◆ RAW DATA ◆
####

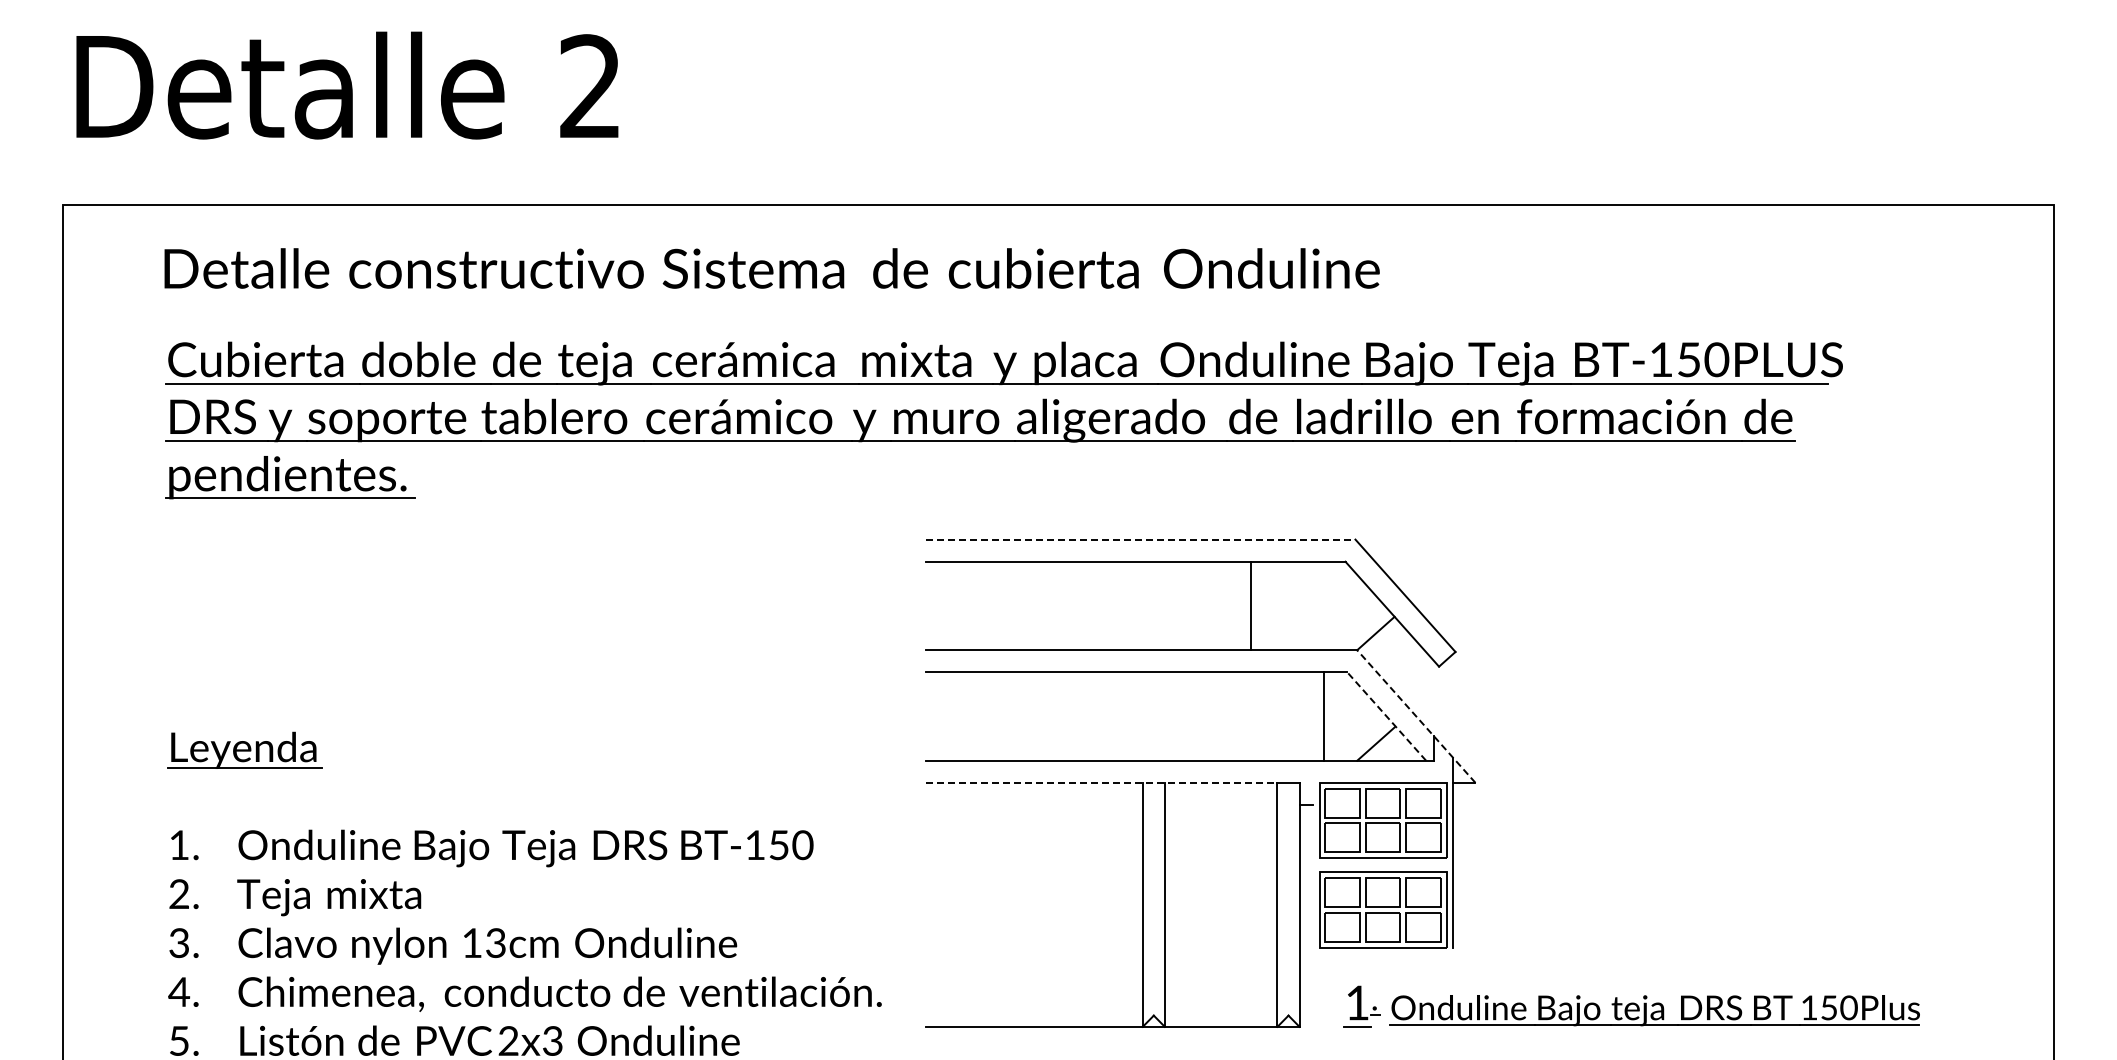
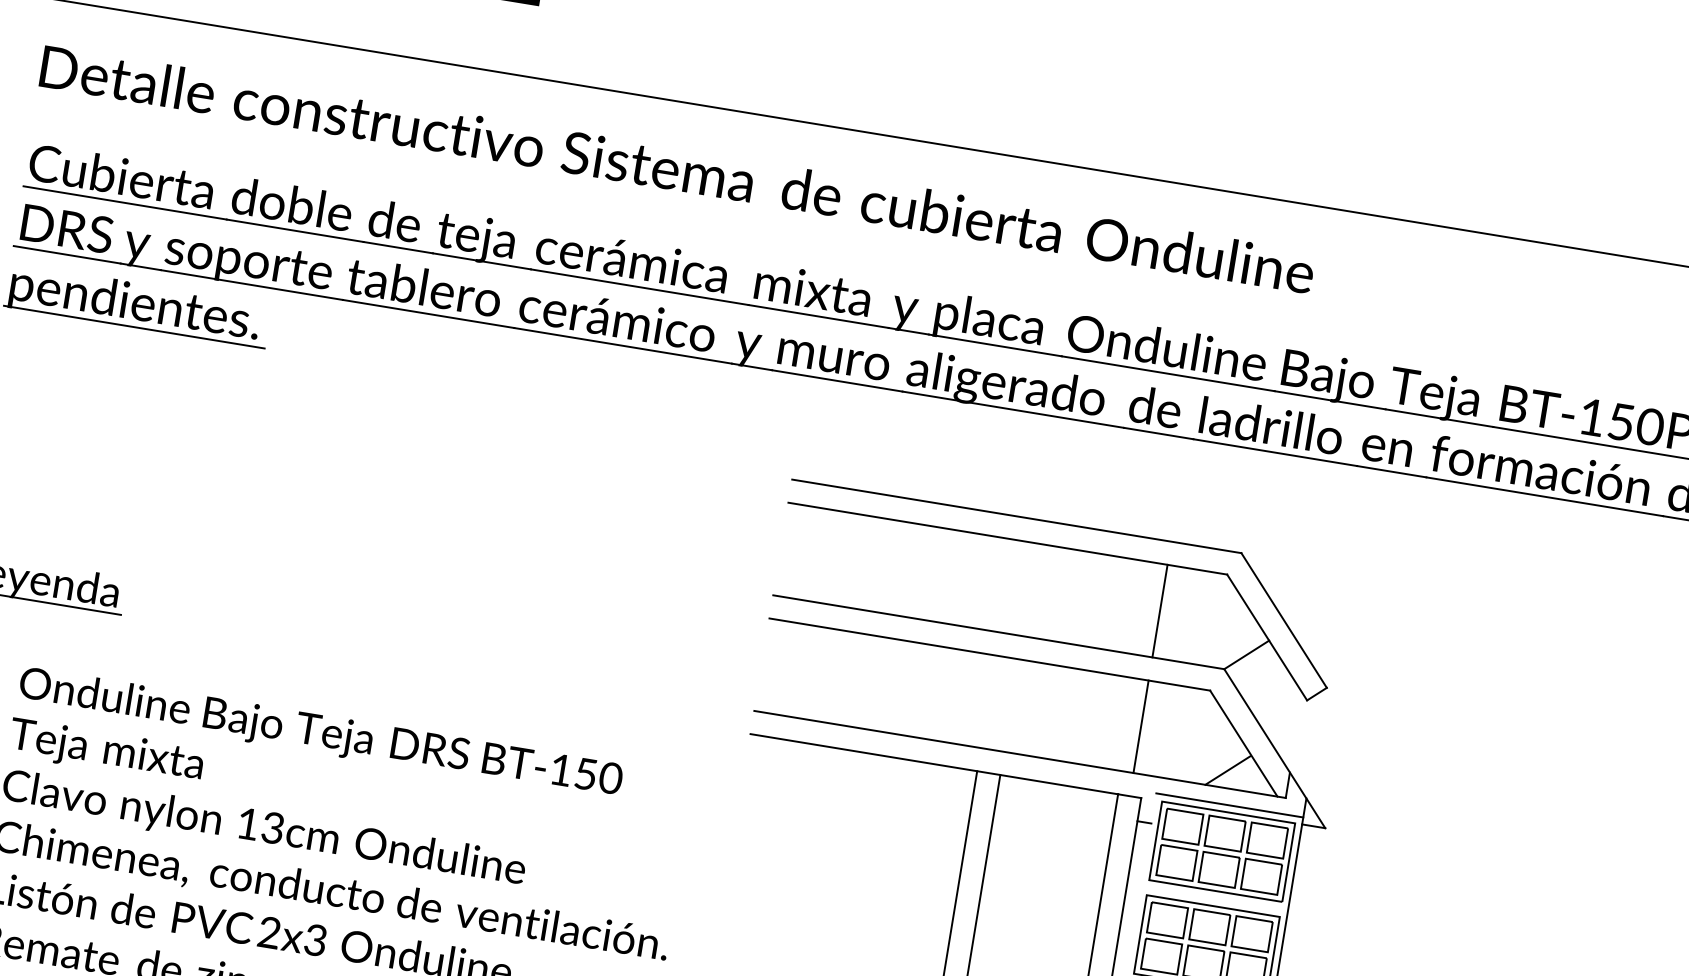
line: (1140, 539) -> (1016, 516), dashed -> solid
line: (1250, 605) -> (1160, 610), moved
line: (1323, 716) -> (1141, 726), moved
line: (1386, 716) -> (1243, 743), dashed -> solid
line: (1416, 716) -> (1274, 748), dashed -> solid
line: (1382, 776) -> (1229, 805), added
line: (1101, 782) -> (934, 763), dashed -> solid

####

◆ WHAT THE TASK ASKS ◆
Write out, word for word, every line from the one containing "line: (1250, 605) -> (1160, 610), moved" through the last line of the records above.

◆ TASK RESULT ◆
line: (1250, 605) -> (1160, 610), moved
line: (1323, 716) -> (1141, 726), moved
line: (1386, 716) -> (1243, 743), dashed -> solid
line: (1416, 716) -> (1274, 748), dashed -> solid
line: (1382, 776) -> (1229, 805), added
line: (1101, 782) -> (934, 763), dashed -> solid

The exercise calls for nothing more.